Robinson, Newcombe and Roy Campanella were teammates for six seasons with the Dodgers. So Newcombe finds it appropriate the Dodgers will play host to the Seattle Mariners on April 15 in the 2015 Civil Rights Game, the first to be held on Jackie Robinson Day, the day MLB has set aside to honor Robinson's legacy.
"The Dodgers, they were the start of it. They started so many things," said Newcombe, who still works for the team as a special advisor to Chairman Mark Walter.
It was Branch Rickey, the Dodgers general manager, who had the courage to first offer Robinson a contract. And it was Robinson who had the courage to accept it. Without either, Newcombe said, things could have been different. And not just in baseball.
"What would have happened to Martin if he had tried that in 1946, without what we had done?" Newcombe asked.
Newcombe then recounted another story, this one from 1954, when he, Larry Doby and other African American ballplayers were barnstorming through the South with Robinson. Before a game in Montgomery, Ala., they sat in the dugout with King, then a little-known minister from Atlanta, who promised them they had inspired the movement he said was coming.
A year later, the Montgomery bus boycott kicked off the civil rights fight King would lead.
Baseball said the Civil Rights Game was developed to recognize the spirit of Robinson, Newcombe, King and others who pioneered that movement.
"We're proud of the role the Dodgers have played in professional sports history as pioneers of social change since Jackie Robinson broke the color barrier," Dodgers owner Magic Johnson said. "From Jackie to Sandy Koufax to Fernando Valenzuela to Hideo Nomo to Chan Ho Park to now Yasiel Puig and Hyun-Jin Ryu, the Dodgers have sought to lead the way and be a model of inclusion in sports and American society as a whole."

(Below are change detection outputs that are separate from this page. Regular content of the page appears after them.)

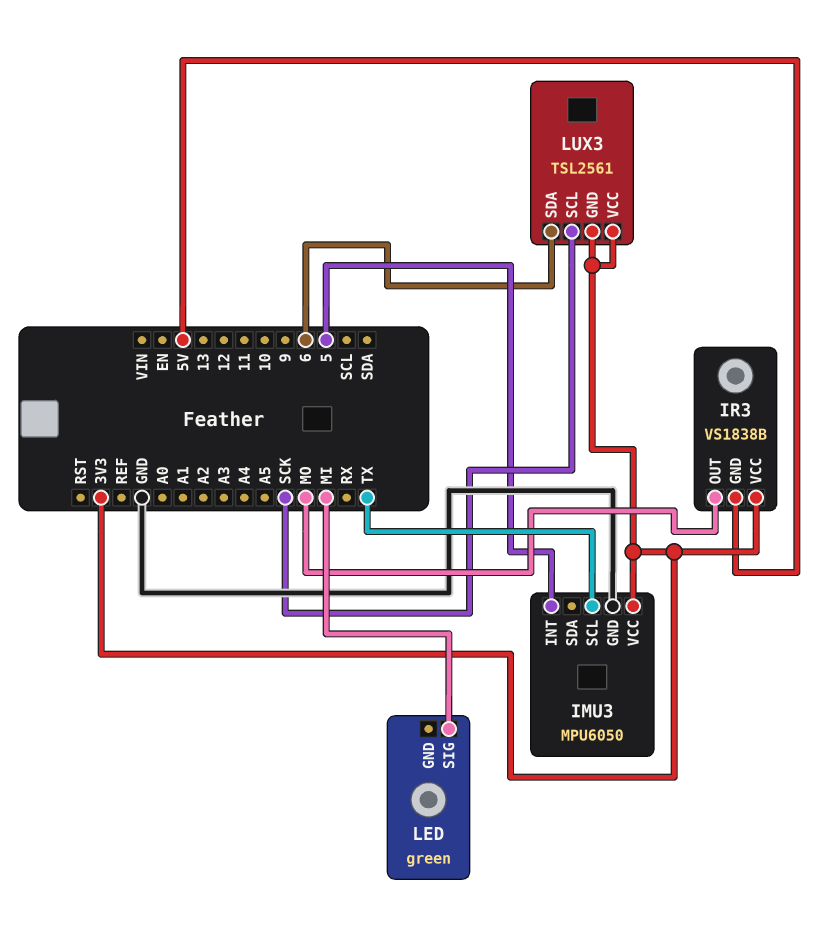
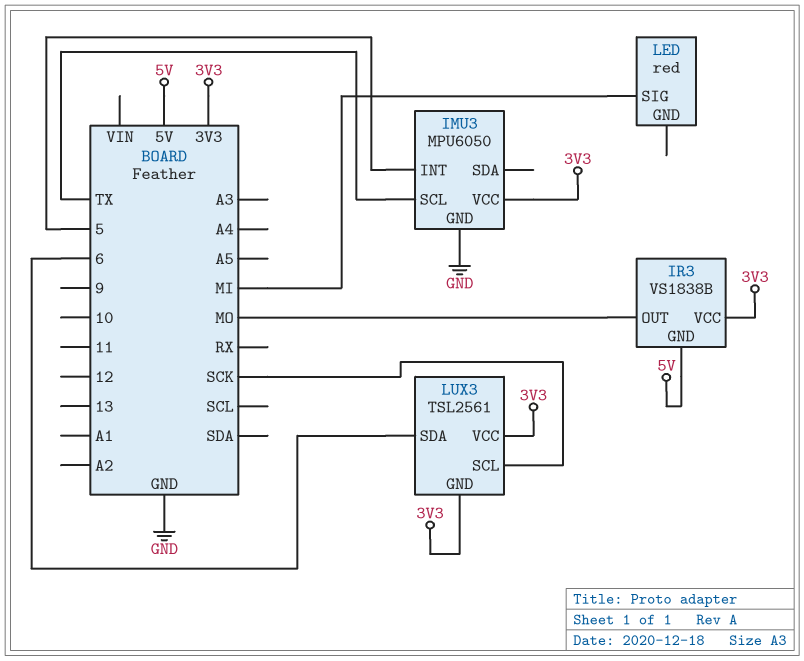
LED: green -> red

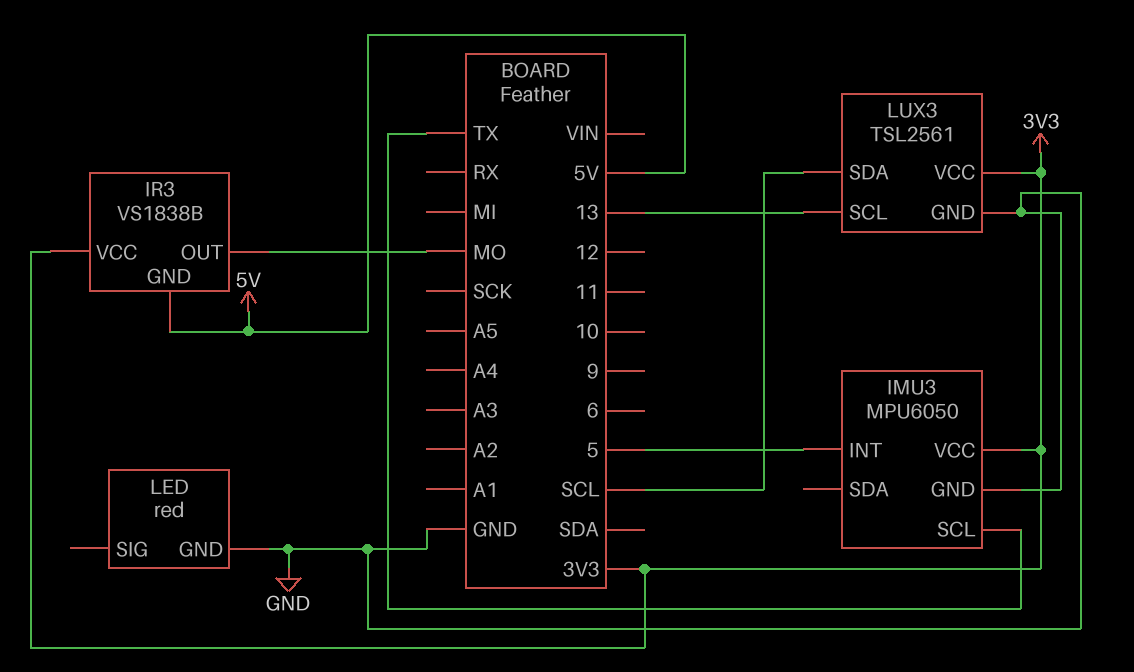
LED pin GND: none -> GND
LED pin SIG: MI -> none
LUX3 pin GND: 3V3 -> GND
LUX3 pin SCL: SCK -> 13
LUX3 pin SDA: 6 -> SCL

This spring's game, to be played on the 70th anniversary of Robinson's debut, will be the second to feature the Dodgers but the first to be played in Los Angeles.
In addition to the Civil Rights Game, MLB and the Dodgers will conduct a youth baseball-focused event, host the "Baseball & Civil Rights Movement Round Table Discussion" and honor recipients of the annual Beacon Awards, which pay tribute to those who have made significant contributions to the civil rights movement.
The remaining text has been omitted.